Machine learning is the new buzzword, and for good reason. It is a game-changing technology that is being used for a wide range of applications spanning from a system that helps radiologists more accurately diagnose breast cancer to an anomaly detector that automates food safety and purity checks with almost 100% accuracy in Japan. However, as marketers, we are still trying to figure out how we can maximize machine learning’s potential to make us smarter and more effective in engaging with our customers.
So, what exactly is machine learning? Computers have traditionally relied on strict rules to process input signals and produce a result. For example, a spam filter might be coded to mark any email that contains an exclamation point in the subject line and the words “huge discount” as spam. However, spam does not always contain these things, and some legitimate emails might have these characteristics, meaning more rules would have to be manually coded to handle exceptions.

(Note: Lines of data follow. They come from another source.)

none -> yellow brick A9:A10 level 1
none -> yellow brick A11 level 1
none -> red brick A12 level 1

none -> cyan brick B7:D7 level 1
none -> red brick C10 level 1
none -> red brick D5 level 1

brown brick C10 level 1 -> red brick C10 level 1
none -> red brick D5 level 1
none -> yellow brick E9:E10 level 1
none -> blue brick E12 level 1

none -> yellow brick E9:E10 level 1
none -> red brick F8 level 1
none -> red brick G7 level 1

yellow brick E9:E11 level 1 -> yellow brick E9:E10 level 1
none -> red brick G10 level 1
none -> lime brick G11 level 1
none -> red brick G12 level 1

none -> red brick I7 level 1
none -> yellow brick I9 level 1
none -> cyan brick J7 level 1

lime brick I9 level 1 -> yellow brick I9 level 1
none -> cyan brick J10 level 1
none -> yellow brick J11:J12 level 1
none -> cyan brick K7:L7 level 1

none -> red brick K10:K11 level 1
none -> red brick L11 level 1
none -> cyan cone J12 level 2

With machine learning, a system is fed examples to detect patterns and correlations, allowing it to iteratively learn and more accurately predict outcomes. As humans, we learn in a similar way. Take, for example, a two-year-old learning to tell the difference between a dog, a cat, and a bear. All three have fur and four legs, but over time, with successive examples, the child begins to notice unique identifying traits to distinguish between them (such as the fact that the first two could make great pets, while the last probably would not).
As you consider opportunities to apply machine learning to your marketing, here are three examples of how the technology is helping brands:
Discover new trends
Most purchases are still done in physical stores,1 but consumers are more likely to begin their journeys by researching online. Reaching people where and when it matters most, both online and offline, has become increasingly important, and marketers need to go beyond traditional attribution methods to accurately identify which efforts worked.

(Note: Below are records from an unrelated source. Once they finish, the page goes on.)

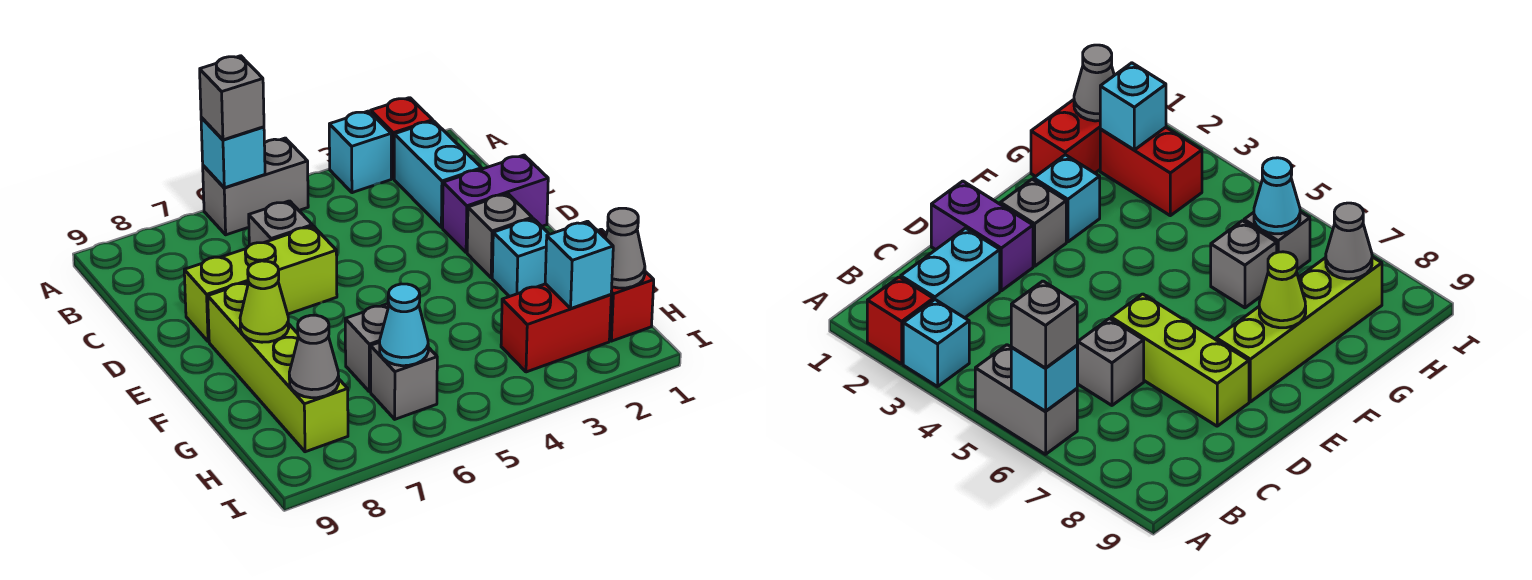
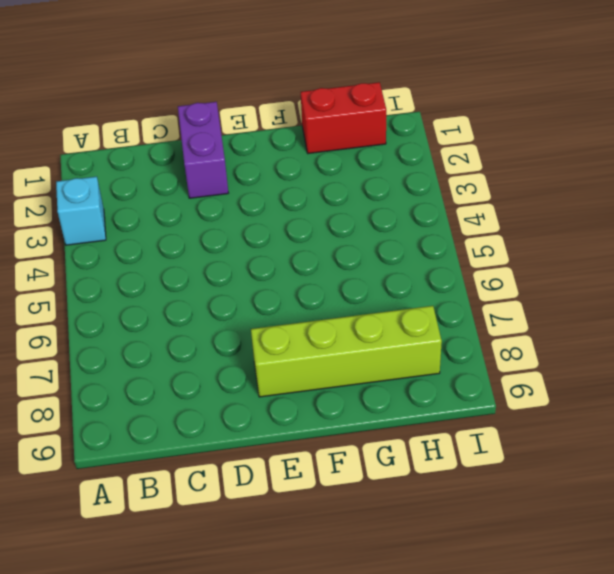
none -> red brick A2 level 1
none -> grey brick A5:A6 level 1
none -> cyan brick B2:C2 level 1

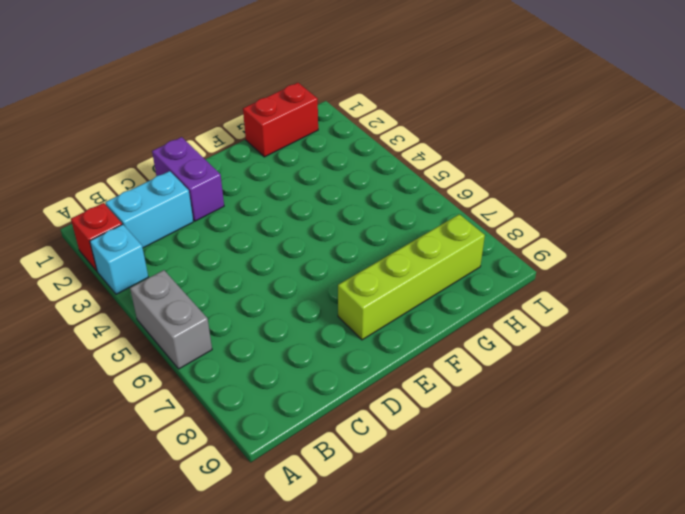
none -> grey brick C6 level 1
none -> lime brick D6:D8 level 1
none -> grey brick E2 level 1

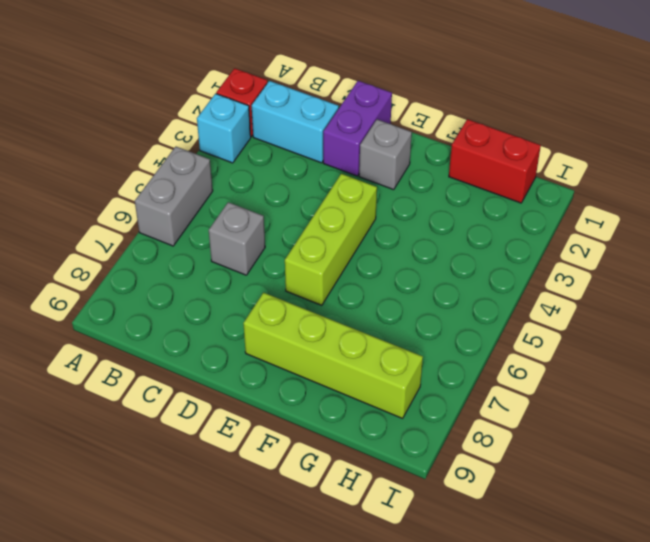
lime brick E4:E6 level 1 -> lime brick D6:D8 level 1
none -> cyan brick F2 level 1
none -> grey brick G6 level 1
none -> red brick H2:H3 level 1

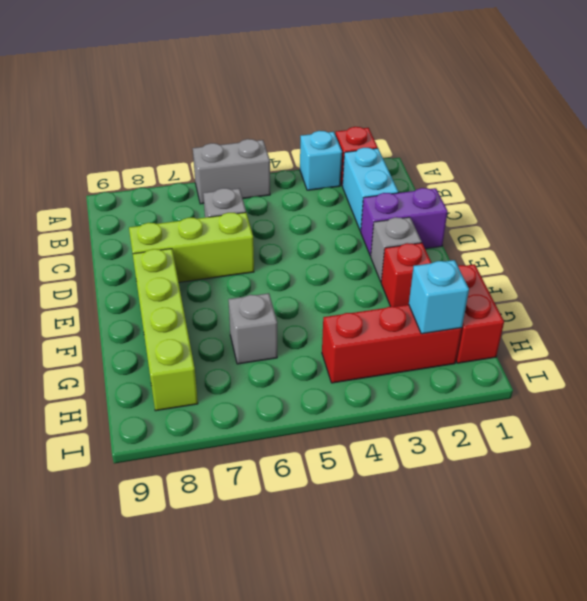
red brick F2 level 1 -> cyan brick F2 level 1
red brick H2:H4 level 1 -> red brick H2:H3 level 1
none -> grey brick H6 level 1
none -> cyan brick A6 level 2
none -> lime cone F8 level 2

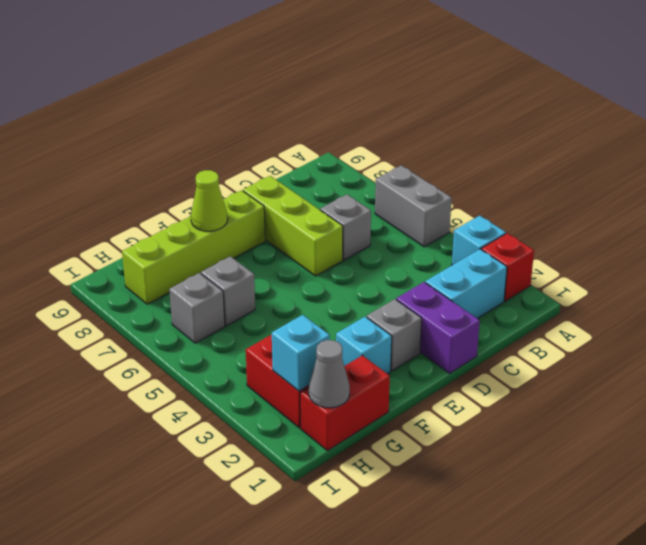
none -> cyan brick A6 level 2
none -> cyan cone H6 level 2
none -> grey cone H8 level 2

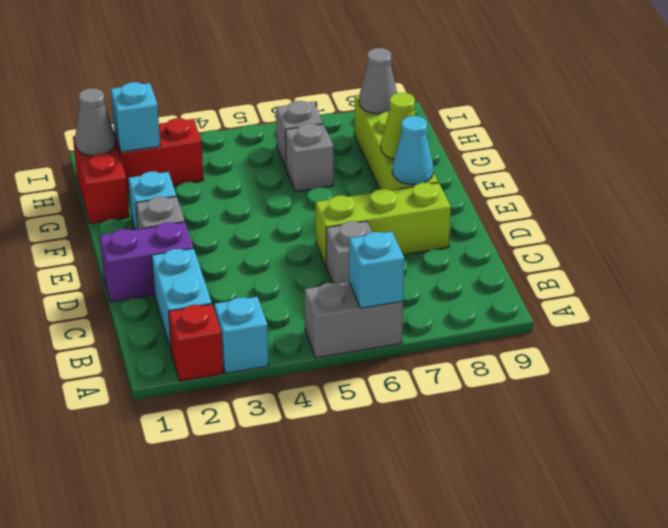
cyan cone E8 level 2 -> cyan cone H6 level 2
none -> grey brick A6 level 3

UK retailer Matalan shifted to an omni-channel strategy to gain an overview of where and when people were converting. Matalan utilized machine learning via Google’s Store Visits Reports to determine which location signals were indicative of actual store visits and derive insights on users who viewed an online ad and subsequently visited one of their physical locations. They realized that online advertising views were driving a significant uplift in in-store revenue, with six customers visiting a physical store for every online transaction driven by digital advertising. Capitalizing on this insight resulted in £46 in sales for every £1 spent on Google mobile ads, £31 of which came in-store.
Find the right audience
Your creative team has come up with a brilliant campaign that promises to make your audience laugh, cry, and most importantly, convert. How do you reach your audience at the right time and in the right moment?

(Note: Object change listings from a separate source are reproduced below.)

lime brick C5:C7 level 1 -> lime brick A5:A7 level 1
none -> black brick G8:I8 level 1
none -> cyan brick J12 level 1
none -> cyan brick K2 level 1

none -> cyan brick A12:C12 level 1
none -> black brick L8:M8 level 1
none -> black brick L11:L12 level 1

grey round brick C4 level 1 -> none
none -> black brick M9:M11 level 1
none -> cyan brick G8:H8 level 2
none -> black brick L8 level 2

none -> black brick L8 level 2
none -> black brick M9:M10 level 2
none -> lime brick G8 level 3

With over a quadrillion (that’s a one followed by 15 zeroes!) bidding options2 when it comes to buying ad impressions, manually finding what is best for your assets is an intimidating task. Instead, you can turn to machine learning-assisted methods to maximize reach that is relevant and timely for your brand.
For example, during the launch of the Pixel phone last year, we implemented a new DoubleClick tool called Custom Algorithm. Custom Algorithm uses machine learning to build predictive models that can automatically optimize bids based on a marketer’s goals. We used this tool to layer in previous campaign results to build a media buying model that optimized for viewable placements on premium inventory. By doing this we managed to triple impressions on premium inventory and lower viewable CPM by 34%.
Enable human innovation
Machine learning alerts us to trends on which we can act incredibly quickly, much faster than traditional methods of analyzing data. However, figuring out how to capitalize on the opportunity is still very much reliant on us.
Japan’s leading buyer and retailer of used cars, IDOM, turned to machine learning with Google Cloud services to consolidate their data across touchpoints and analyze a number of signals to identify users who were more likely to visit their stores. They activated these findings to show customized ads and prioritize follow-up phone calls to high-value potential car buyers. This led to 25% more in-store visits and a 300% increase in sales compared to the previous year. Because they used machine learning to automate data analysis, the team was able to focus their energies on developing new innovations including a quick and easy online estimate tool and a monthly subscription rental service.
We are putting the power of machine learning into the hands of individuals and businesses to build a shared knowledge base. Smarter marketing means knowing how and when to use machine learning to enhance our communications –– and we are just beginning to see its full potential.